Le mouvement straight edge n’est pas qu’un simple « refus » des drogues, de l’alcool et de la sexualité vécue comme fin en soi (c’est-à-dire sans sentiments et déconnecté d’une relation authentique et durable).
C’est aussi la revendication de valeurs positives, qui sont justement mises à mal par la « vitesse » des rapports humains dans la société  de consommation.

L’un des mots qui revient ainsi le plus souvent dans les chansons straight edge est le mot anglais « loyalty ». Les trois sens de ce mot en français relèvent tous de la culture straight edge ; on a ainsi « fidélité », « loyauté », « dévouement ».

Fidélité, cela signifie ne pas abandonner quelque chose pour passer à autre chose simplement en suivant un désir, un besoin violent et irréfléchi ; cela veut dire reconnaître quelque chose comme beau et bien et en « rester » là, parce qu’en soi c’est suffisant.
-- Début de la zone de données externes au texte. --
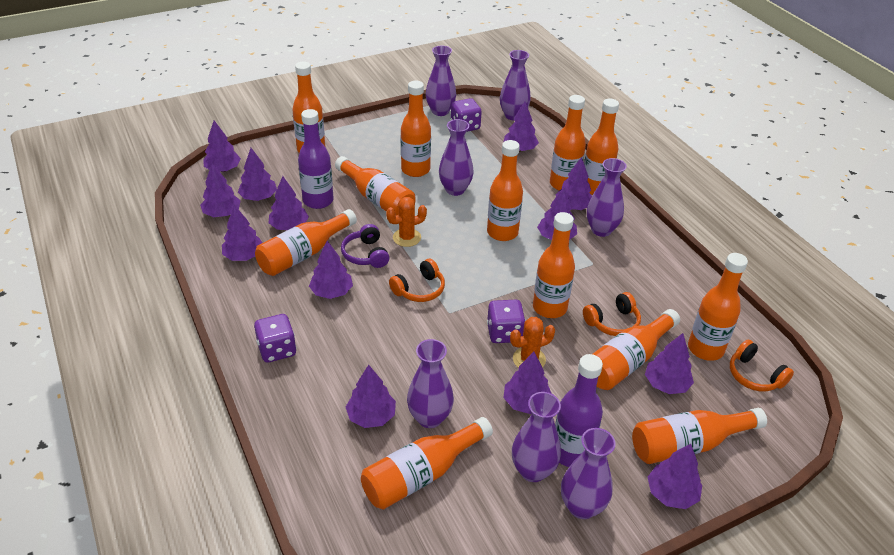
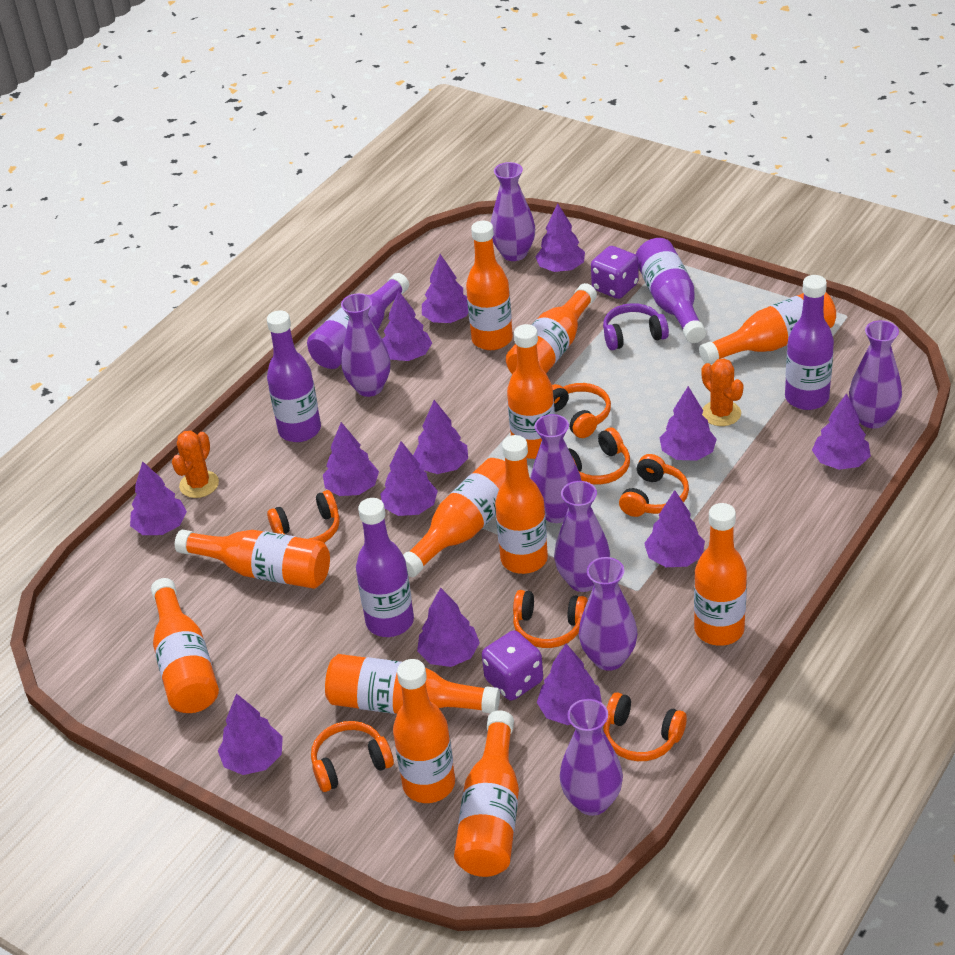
orange headphones: 3 -> 7
purple bottle: 2 -> 5
purple dice: 3 -> 2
La loyauté, c’est la même chose mais en le revendiquant et en cherchant à être là le plus possible dans la relation, c’est aller au-devant des besoins possibles, c’est refuser toute trahison.

Dans la culture straight edge, on retrouve souvent mis en avant le slogan « unbreakable loyalty », « loyauté inébranlable » (parfois on trouve la version en latin: « invictus fidelitas ».

Le dévouement est un terme qui semble un peu plus abstrait, mais c’est très important, puisque c’est l’idée de revendiquer son identité elle-même comme fondamentalement liée à quelque chose.

On ne peut pas être vegan sans dévouement aux animaux, un dévouement qui doit se révéler à tous les niveaux de la vie privée, depuis la nourriture végétalienne jusqu’aux soutiens aux refuges.

Dans la société capitaliste, par contre, il n’est pas difficile de voir qu’on retrouve partout et tout le temps des gens incapables de choisir, oscillant entre plusieurs choses par opportunisme, choisissant une chose pour en mieux en choisir une autre le lendemain, etc.

Il n’y a ici aucune continuité, aucune cohérence, juste une éternelle fluctuation, un va et vient perpétuel, un flou systématique.

Naturellement, l’hypocrisie, le mensonge et la mythomanie sont des outils pour « compenser » l’absurdité des choix faits, pour excuser l’incapacité à la fidélité, à la loyauté, au dévouement. Parce que les faits sont têtus et qu’à force, les cadavres dans le placard finissent par s’agiter et par hanter la personne qui a sacrifié l’authenticité sur l’autel de sa propre « carrière individuelle ».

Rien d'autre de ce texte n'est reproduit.